Aargh, yes. I knew there was a good reason to be hesitant

Sample code (compares (double.Epsilon/2) with 0):

<snip>

Good, thanks. Here's something interesting, based on your code:

using System;
public class MyClass
{
public static void Main()
{
double two = double.Parse("2");
double a = double.Epsilon/two;
double b = 0;
Console.WriteLine(a==b);
Console.WriteLine(Math.Abs(b-a) < double.Epsilon);
}
}

That prints out (on my box):
True
True

If you comment out the last line, however, it just prints out
False

Presumably the call to Math.Abs forces a and b to be "normal" 64-bit
values rather than just 80-bit registers, or something like that.

 

[Jon Skeet [C# MVP]]

You're the MVP ;-)

Righto. (Admittedly I didn't have any luck persuading them that
System.Decimal is a floating point type rather than a fixed point type
- although reporting it again with the online bug database for 2.0,
it's been accepted!)

 

[Niki Estner]

<snip>
Good, thanks. Here's something interesting, based on your code:

using System;
public class MyClass
{
public static void Main()
{
double two = double.Parse("2");
double a = double.Epsilon/two;
double b = 0;
Console.WriteLine(a==b);
Console.WriteLine(Math.Abs(b-a) < double.Epsilon);
}
}

That prints out (on my box):
True
True

If you comment out the last line, however, it just prints out
False

Presumably the call to Math.Abs forces a and b to be "normal" 64-bit
values rather than just 80-bit registers, or something like that.

Yes, I never really understood when variables get enregistered and when not.
And the fact that the rules change as soon as I attach a debugger doesn't
make it easier either...

Niki

 

[Jon Skeet [C# MVP]]

Yes, I never really understood when variables get enregistered and when not.
And the fact that the rules change as soon as I attach a debugger doesn't
make it easier either...

I'm glad I'm not the only one - your previous posts suggest that you
know far more about JIT optimisation than I'm ever likely to

 

[Niki Estner]

I'm glad I'm not the only one - your previous posts suggest that you
know far more about JIT optimisation than I'm ever likely to

Thanks a lot
Unfortunately I'm guessing blindly more often than I'd like to, too...
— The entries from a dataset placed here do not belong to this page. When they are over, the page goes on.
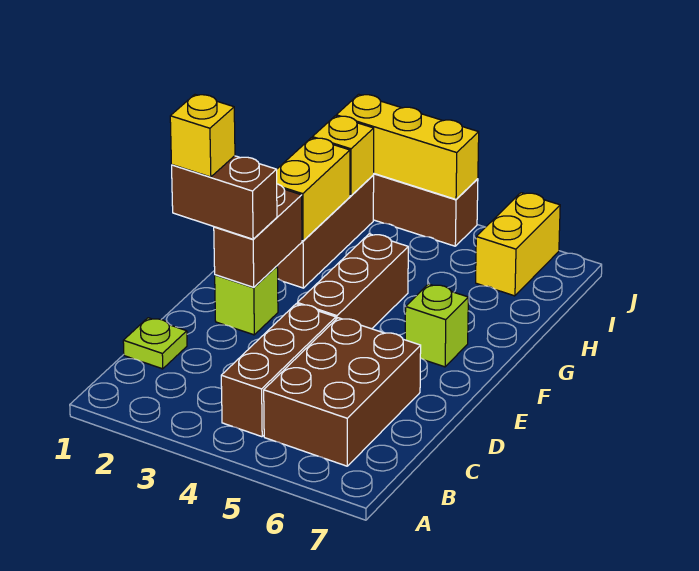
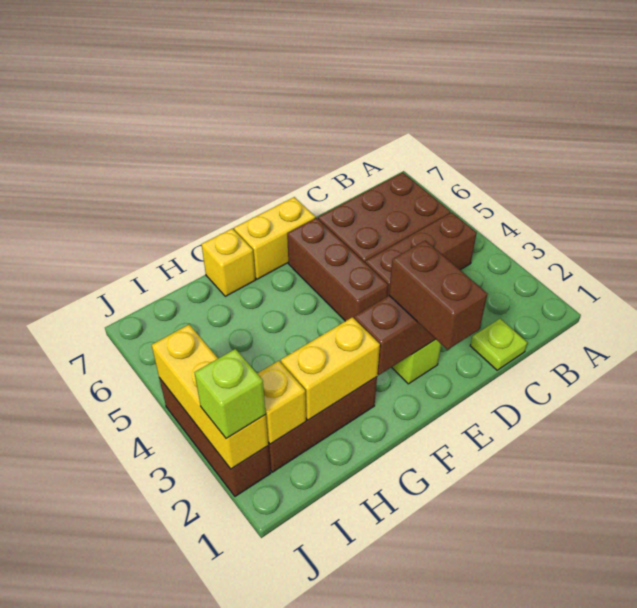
yellow brick E1 level 4 -> yellow brick G7 level 1
brown brick E4:G4 level 1 -> brown brick E4:E6 level 1
lime brick F6 level 1 -> lime brick J2 level 3
yellow brick I6:J6 level 1 -> yellow brick E7:F7 level 1

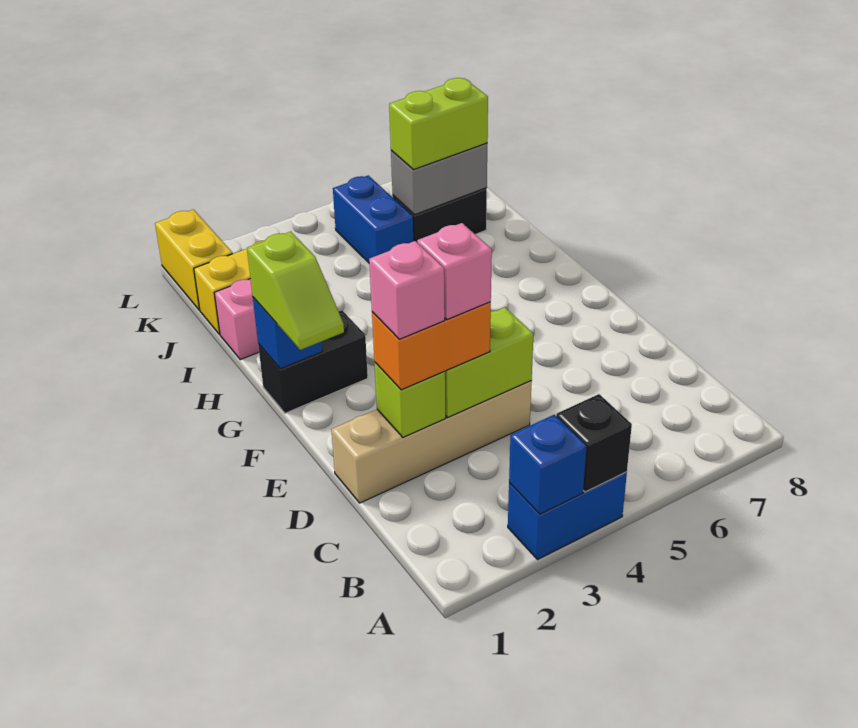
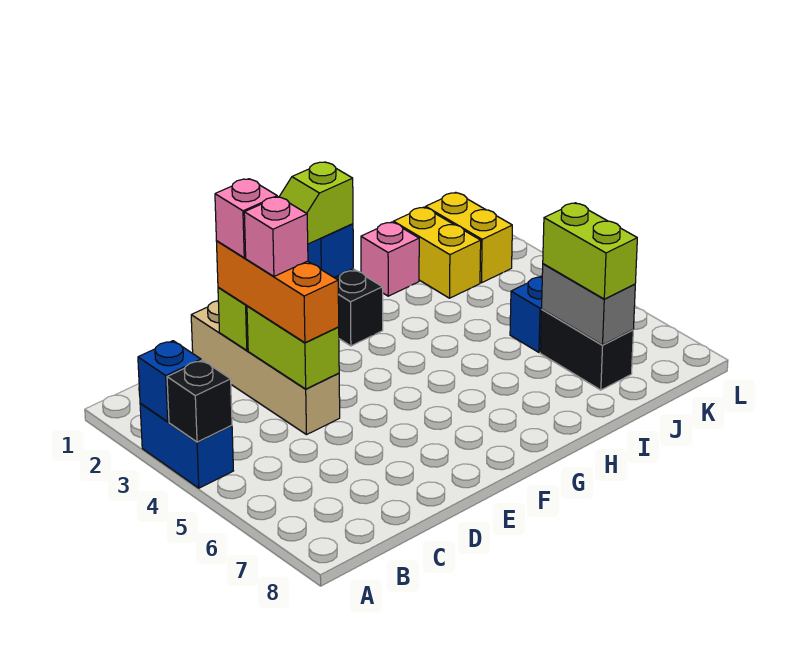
orange brick D2:D3 level 3 -> orange brick D2:D4 level 3
yellow brick K1:L1 level 1 -> yellow brick K1:K2 level 1

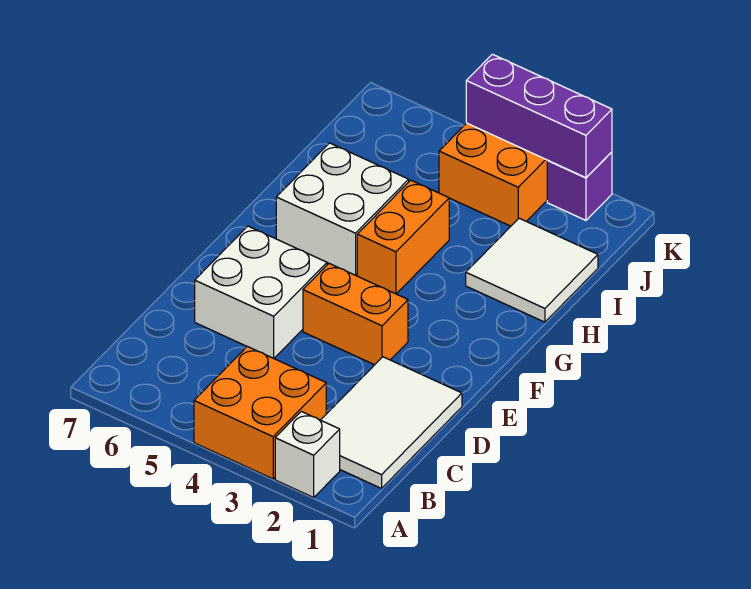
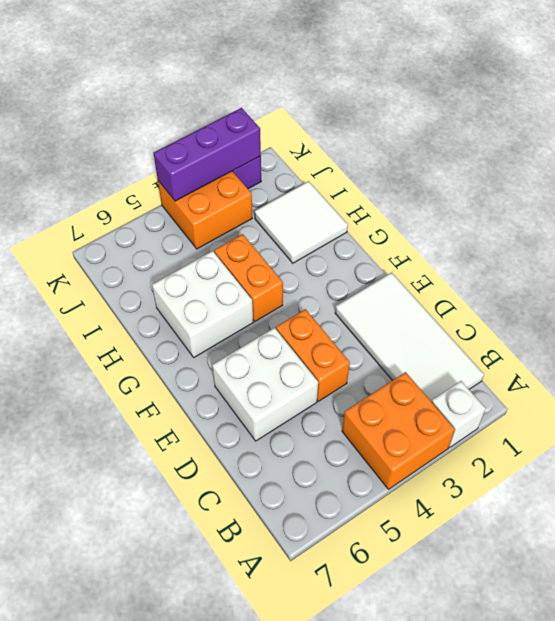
white tile B1:D2 level 1 -> white tile B1:E2 level 1
orange brick E3:E4 level 1 -> orange brick D4:E4 level 1

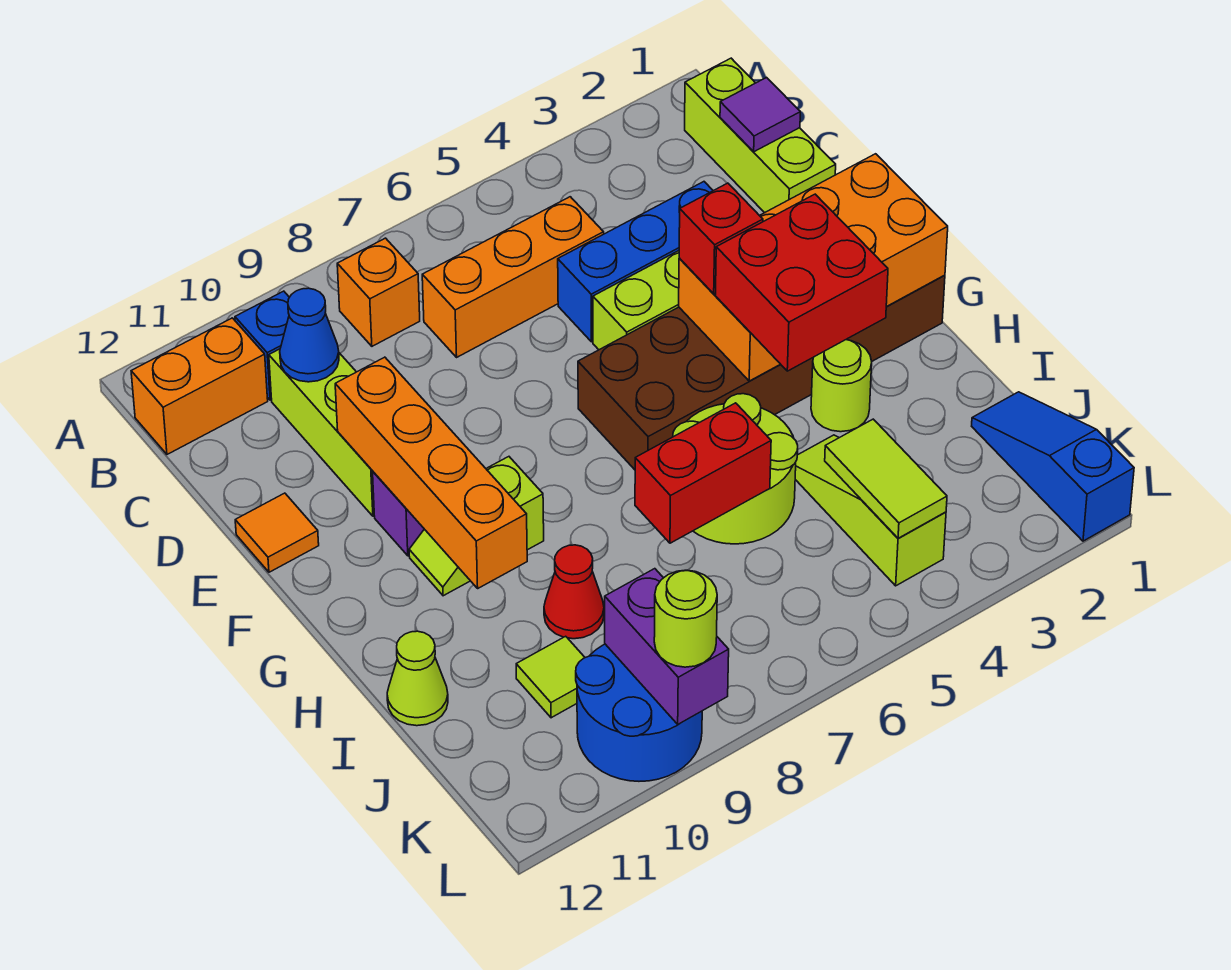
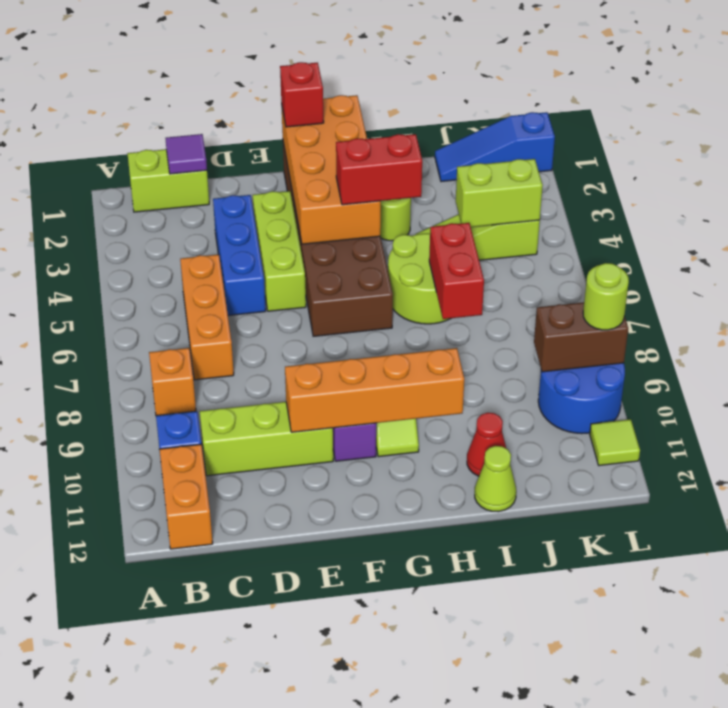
lime brick B1:D1 level 1 -> lime brick B1:C1 level 1
blue cone C10 level 2 -> none
orange tile E12 level 1 -> none
red brick F4 level 3 -> red brick F1 level 3
red brick G3:H4 level 3 -> red brick G4:H4 level 3
red cone I9 level 1 -> red cone I11 level 1
lime tile J4:K4 level 2 -> lime brick J4:K4 level 2
lime tile J10 level 1 -> lime tile L11 level 1
purple brick K9:L9 level 2 -> brown brick K9:L9 level 2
I think it would be a wise decision if MS would at least release a little
more documentation on the internals of the JIT: Many developers simply
assume it doesn't optimize at all, others try to "optimize" their code and
break real optimizations that way (register-variables are quite fragile) or
create unmaintainable code. At least a few rules of thumb (when will it
remove range checking? when will it inline a function? when will it
enregister a variable? etc.) would be very helpful here...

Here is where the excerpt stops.